Thursday, June 19, 2008

all i needed was a simple hello

I'm sitting on the balcony of a 1920s era mansion that's slowly falling apart, where I have a perfect, unobstructed view of some of the most beautiful scenery in the Hollywood Hills. It feels like Italy, other than the huge glowing cross that an alleged Christian cult erected on a peak in the distance.

I just finished crying my eyes out while singing "All Cried Out" to myself. I was crying for various reasons. Firstly, I found out today that my dad most likely has cancer in his lungs and lymph nodes. It hasn't fully hit me yet, but I can feel it building. Secondly, I got off the phone with Christophe. I wanted him to come over so bad to hold me and comfort me and tell me everything is going to be alright in his cute little French accent. But he says he has a stomach ache. He also said that it was a bad idea to get attached to him, although he does want to hang out tomorrow night in Little Tokyo with me and Clementine.

I have an interview tomorrow in the Valley. I was contacted by a lady who wants me to be in a reality show hosted by a fairly infamous rapper. She said it's supposed to be like the Apprentice, and that there is a large cash prize to be given away to the winner, but I'm sure they're just looking for a scared, naive country boy from Georgia like me to exploit.

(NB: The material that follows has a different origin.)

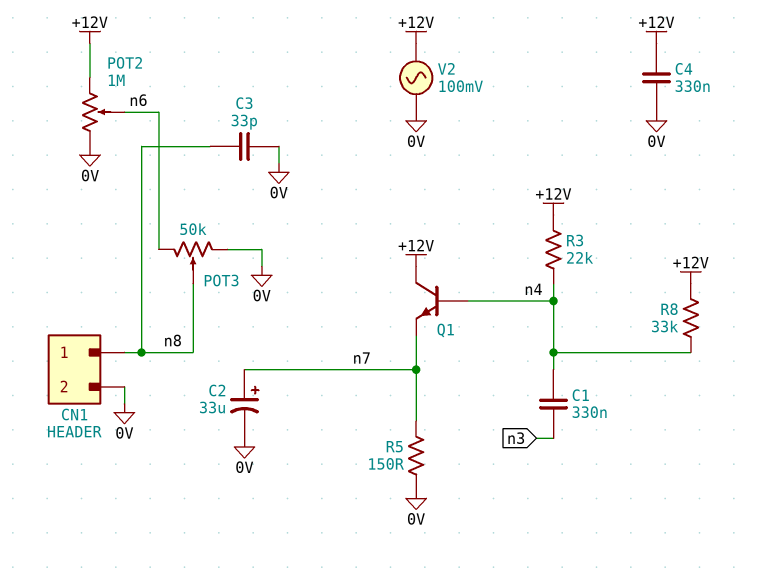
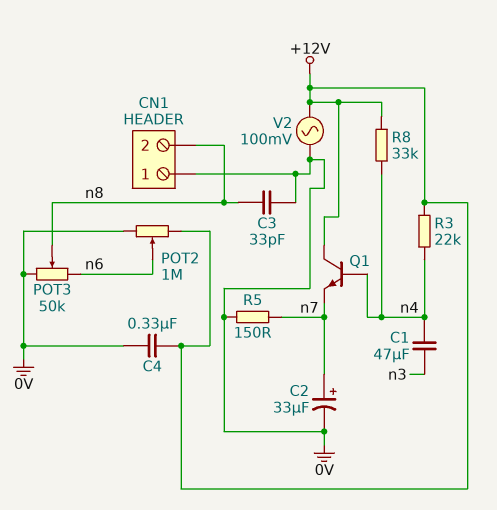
C1: 330nF (n3, n4) -> 47uF (n3, n4)
CN1 pin 1: n8 -> 0V
CN1 pin 2: 0V -> n8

I have enough money for a one-way ticket back home. I don't know what to do. I hate this town, but I can't get enough of it.

Life is scary.

Monday, June 16, 2008

Do I look like a fucking hooker to you?

I was walking down Fairfax today, and some skinny old man in a VW Rabbit convertible tried to buy me.

Perhaps it's something in the air, but ever since I've been here, I can't help but to envision my life as a screenplay.

Colleen left today. It's for the best--she was miserable here. I, on the other hand, was miserable, but am now hopeful. I met a boy. His name is Christophe, and he's from France. He's classy, but not arrogant, which I like. We spent the day yesterday at Hermosa Beach. It was one of the most amazing times I've had. Also, I may have a job at Sony. Two great reasons to stay.

Please pray that I learn how to use the bus system very, very soon. My feet are killing me.

I just realized that the length of my sentences is inversely proportionate to my level of happiness.

Friday, June 13, 2008

Rage on a Thursday Night

Tonight I made out with three different boys on the dance floor at a club in West Hollywood. I don't remember any of their names.

There would've been a fourth, but I told him no, and I proceeded to dance with myself with my eyes closed. For those few moments I felt the best I had in ages.

When I'm driving along Sunset Boulevard, I like to roll down the windows and blast the Dresden Dolls or Two Ton Boa--both excellent bands. I do it because I have this secret desire that one day someone will hear it and tell me to pull over so they can get to know the person who listens to such interesting music, a rarity in these parts. But I'm pretty sure that day will never come.

I suppose I really just want to be loved for who I am--not for what I appear to be. That's a difficult thing in the gay culture, because most people are attracted to superficial beauty only. Well, I suppose that isn't entirely true. If you're old and your beauty has faded, the only thing left to advertise is either your wealth or personality. Unfortunately, I'm still considered young, and I am not attracted to men twice my age.

Today I smoked some of the best marijuana I've ever smoked in my entire life. I wrote a song, and realized that I could actually be creative. Colleen and I decided that it didn't matter where we lived, that we would be miserable unless we were stoned. I'm going to look into the medical marijuana thing if I decide to stay.

This blog was brought to you by two Dos Equis, a shot of Jose, two Southern Comfort and Cokes, and a few sips of some unknown drink belonging to random make-out guy number two.

Thursday, June 12, 2008

From a Hollywood Bathroom

I guess it all started when I lived with my parents after the last time I fucked up my life. My dad had a lung operation years ago, and while he understood how necessary cigarettes were for my sanity, he couldn't bear the smell of smoke in the house. So, I would sit in the basement bathroom with the shower on and pretend that the steam would somehow mask the odor. He knew every time, but I was convinced that one day my plan would work, and the little particles of carcinogens would magically attach themselves to the droplets of steam and waft off to anywhere but my father's nostrils. My mother always warned me that if I didn't stop, he would get upset.

My dad was in Vietnam, where he developed a severe case of Post-Traumatic Stress Disorder (which wasn't discovered until twenty years later) from witnessing and contributing to the deaths of hundreds of innocent human beings. Because of this, he had a tendency to turn to physical violence when faced with stressful situations. Looking back, I was such the instigator. I always loved to play the victim.

Anyway, I find enormous comfort now sitting in bathrooms with the shower running. I know it's wasteful, but it's worth it. The noise seems to shield me from the rest of the world. Time stands still, and I can cope with life, or rather the lack thereof. Unfortunately, when people start to question my behavior, I freak out and try to replace it with something else. Right now, that something else is Ativan. I have two left. I'm saving one for the flight back home.